Oncogene research provides piece of puzzle
Vanderbilt University Medical Center researchers have put another piece in the puzzle of how a gene that is involved in many different types of cancer works. The gene, c-myc (pronounced ‘mick’), is critical for normal cell division and cell death. Understanding exactly how it participates in these processes could lead to strategies for manipulating its actions to cause tumor cells to die.
Myc is one of the original “oncogenes,” first discovered as part of a tumor-causing virus. It was then also found in regular cells, where it participates in normal cell division (cell growth) as well as in processes that instruct cells to die.
The Myc protein is a “transcription factor”—it controls the expression of other genes, turning some on and others off. Scientists believed that Myc worked mainly by turning genes on, particularly genes that are important for cell growth.
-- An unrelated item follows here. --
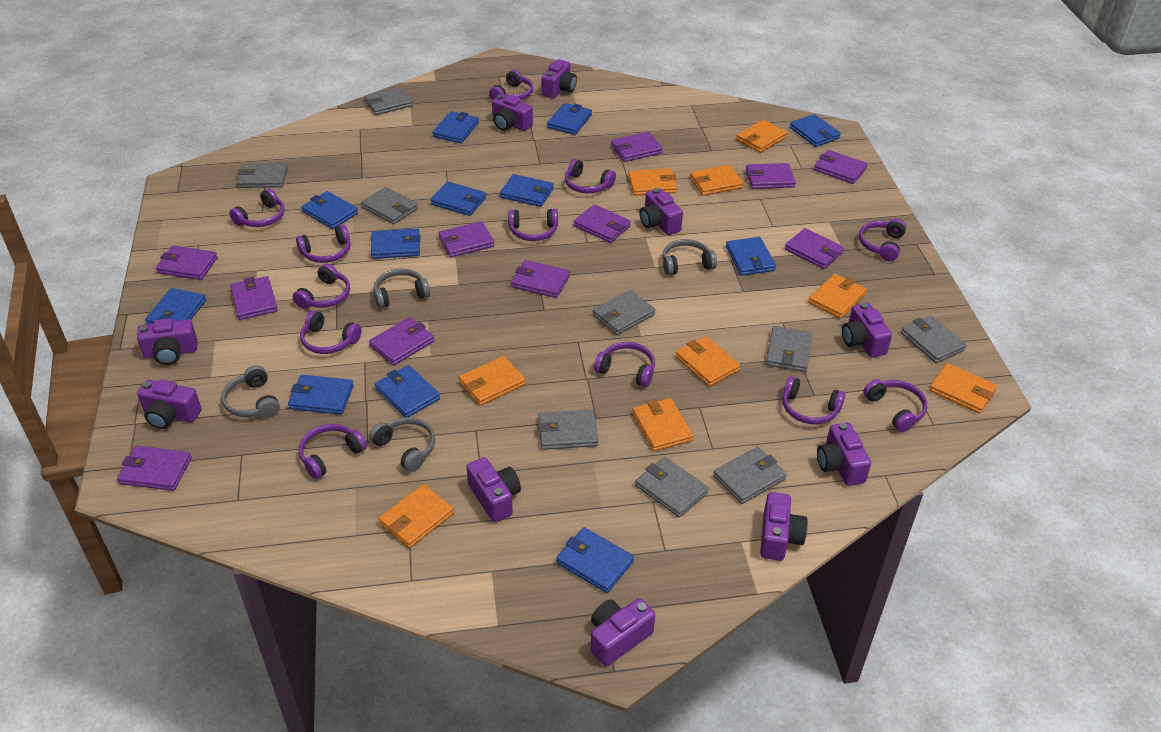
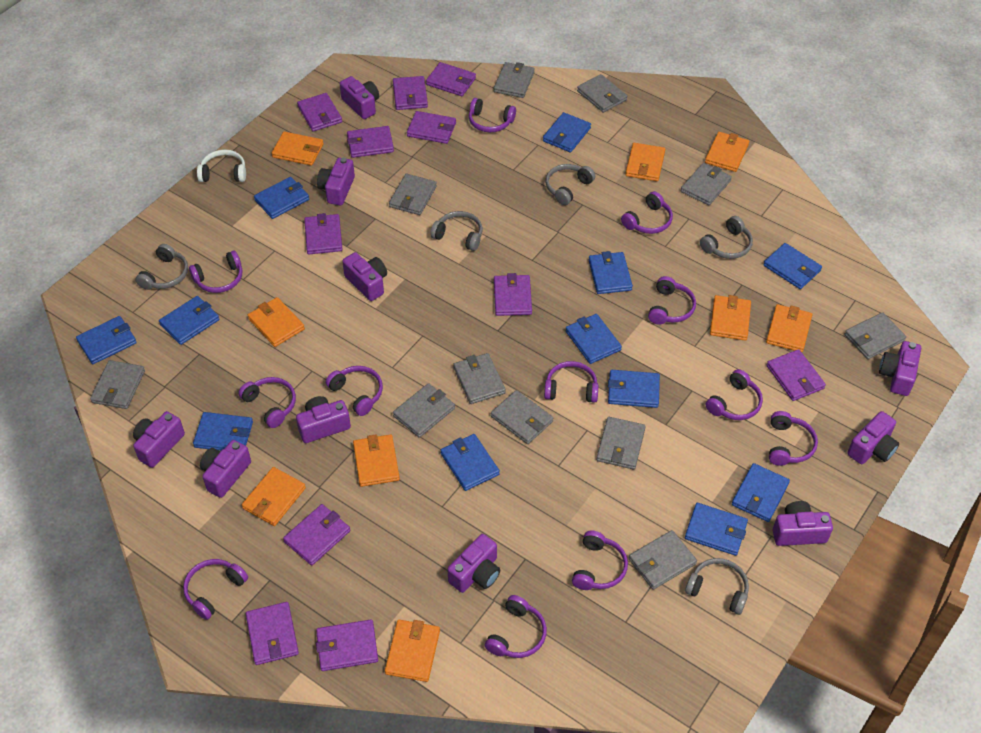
grey headphones: 4 -> 5
grey wallet: 9 -> 11
white headphones: 0 -> 1

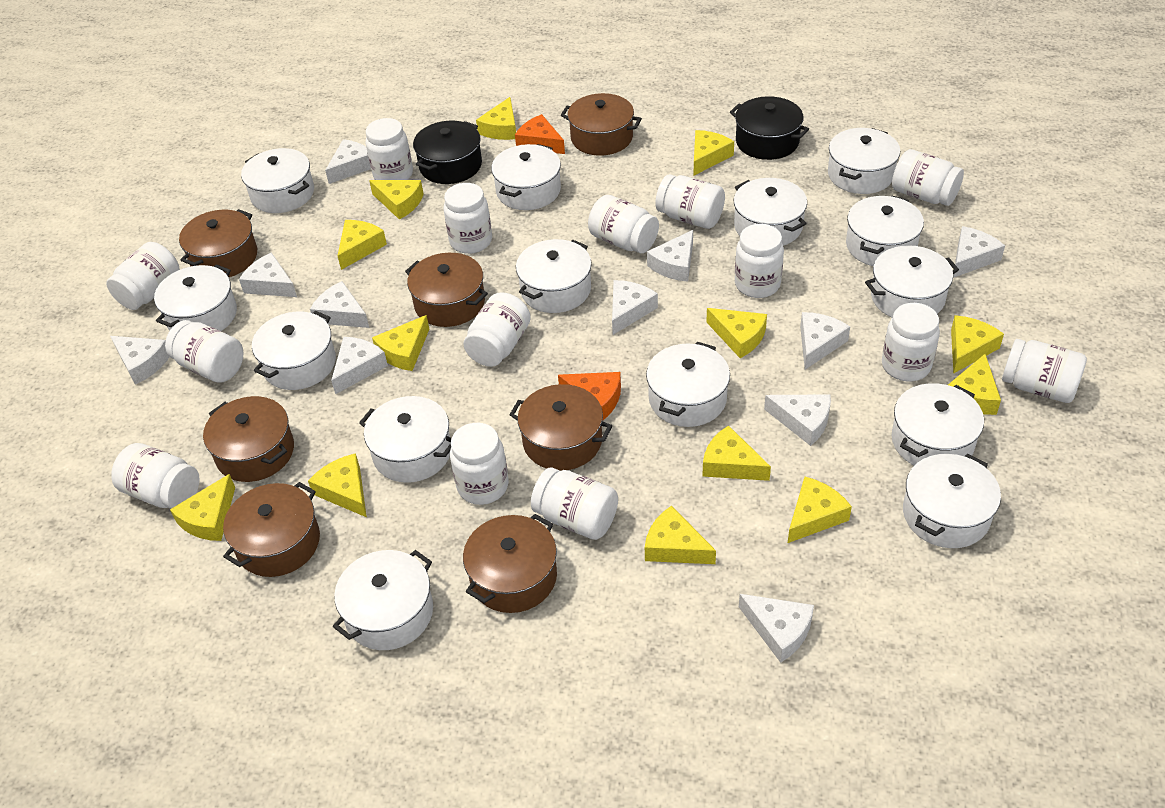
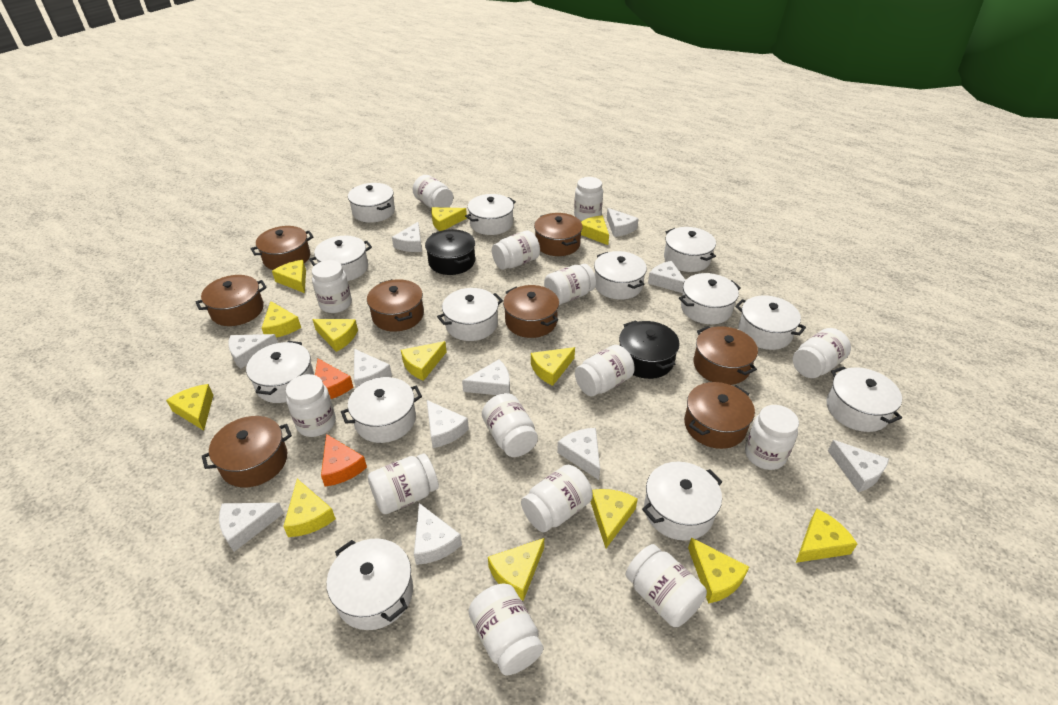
brown pot: 7 -> 8
white pot: 14 -> 13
But two years ago, Stephen R. Hann, Ph.D., professor of Cell Biology, and colleagues discovered a smaller version of the Myc protein that can not turn other genes on. This short Myc, made from the same gene as the regular Myc protein, can still shut down gene expression. And the short Myc can still stimulate cell division, transform normal cells into cancer cells, and cause cells to die—all the things the regular Myc protein can do.
“Our results destroyed the whole model of how Myc works,” Hann said. “They suggested that transactivation (turning genes on) cannot really be the main function of Myc.”
So Hann and colleagues began to explore the genes that Myc represses, or turns off. In the current studies, reported in the Proceedings of the National Academy of Sciences, they show that Myc represses expression of a gene called p21CIP1—an inhibitor of cell growth.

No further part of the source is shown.